September 22, 2021 323 PM
MARFA — It’s been over three months since a fire broke out inside Judd Foundation’s Architecture Office that had been undergoing historic renovations since 2018. On June 4, the day of the fire, the flames spread quickly, leaving the building a husk of its former self.
Yet in the aftermath of the fire, the building remained largely untouched. There has been little activity outside of the building once Judd Foundation installed vertical steel beams to shore up the sides of the building. However, the foundation finally received permission from the city and its insurance company to clean up the debris inside and try to determine the cause of the fire –– a process known as remediation.
There will be two phases to the remediation process, which is expected to continue through to the end of October. The first phase is all about protecting the structural integrity of the building, as the damage to its walls is still in question. Specialized contractors are scheduled to add steel beams to the inside to provide more support to the structure.
To install the beams, the contractors will have to use a crane to lift materials and equipment into the building. While the crane is in operation, Highland Avenue will be intermittently closed down. Judd Foundation said that it expects this work to last as long as seven to ten days, but that the contractors could finish sooner.
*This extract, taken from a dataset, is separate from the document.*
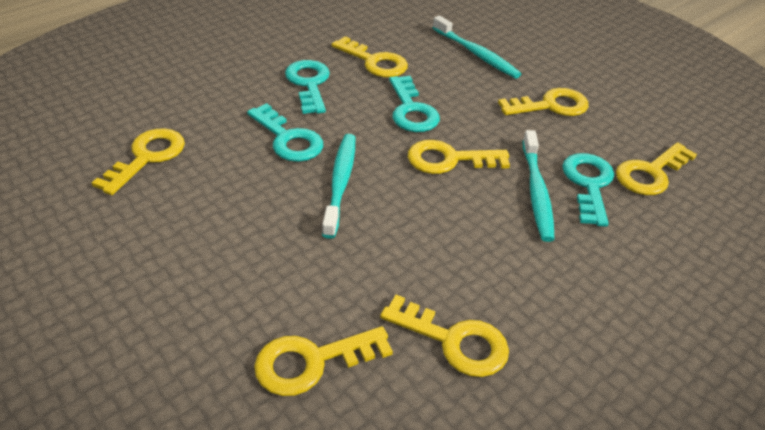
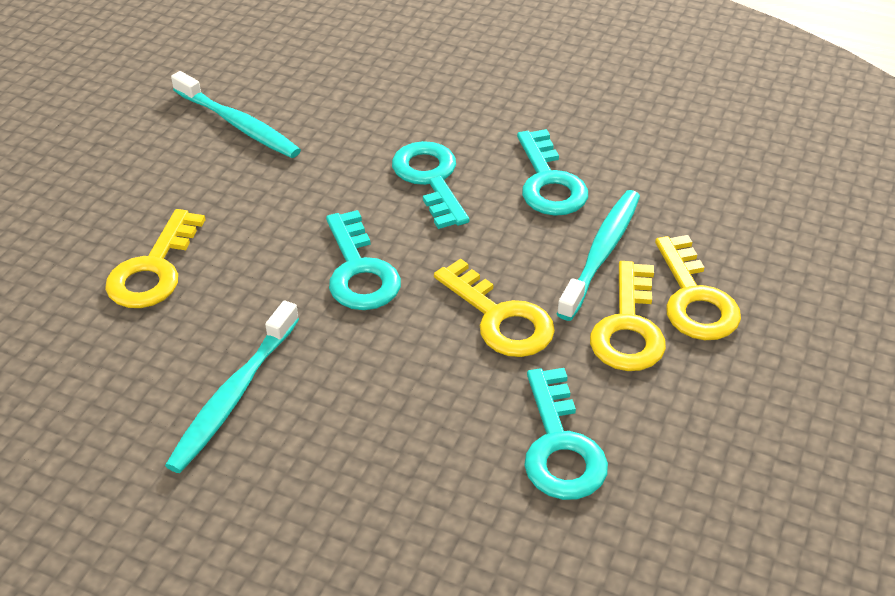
yellow key: 7 -> 4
The second phase will begin toward the beginning of October after the shoring is complete and continue for approximately three weeks. This is when the investigation into the cause and origin of the fire will begin. Contractors will go inside the building to remove debris in hopes of determining what caused the fire that night.
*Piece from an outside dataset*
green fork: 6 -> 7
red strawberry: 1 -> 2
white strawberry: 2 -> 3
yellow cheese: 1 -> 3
As The Big Bend Sentinel previously reported, in September 2018 the Judd Foundation began renovating the 5,000-square-foot building that the late artist Donald Judd used as his architecture office, with a living quarters on the second floor intended for guests. The plan –– budgeted at $2,000,000 –– was to open the first floor to the public, showcasing some of Judd’s architectural designs, while the second floor would include the fully-restored guest space.
The restoration was set to be complete in July, opening up to the public this fall. Then, in the early hours of June 4, the fire broke out inside the building, eventually setting the roof ablaze. The middle section of the second floor caved into the first. Inside, construction materials and equipment burned black.
“It’s a total loss for the most part. The building is basically gutted,” said Gary Mitschke, the chief of the Marfa Volunteer Fire Department, on the morning after the fire. “They had a top-of-the-line sprinkler system and alarm system that wasn’t hooked up quite yet, which is really unfortunate because it probably would’ve saved the building.”
Since then Judd Foundation has been waiting to determine the structural integrity of the building and whether it could salvage any of the renovation materials.
Coinciding with the remediation process is The Texas Department of Transportation’s months-long road improvement project to Highland Avenue, as The Big Bend Sentinel previously reported. As the worksites for the projects overlap, Judd Foundation is coordinating with TxDOT to work around the agency’s schedule.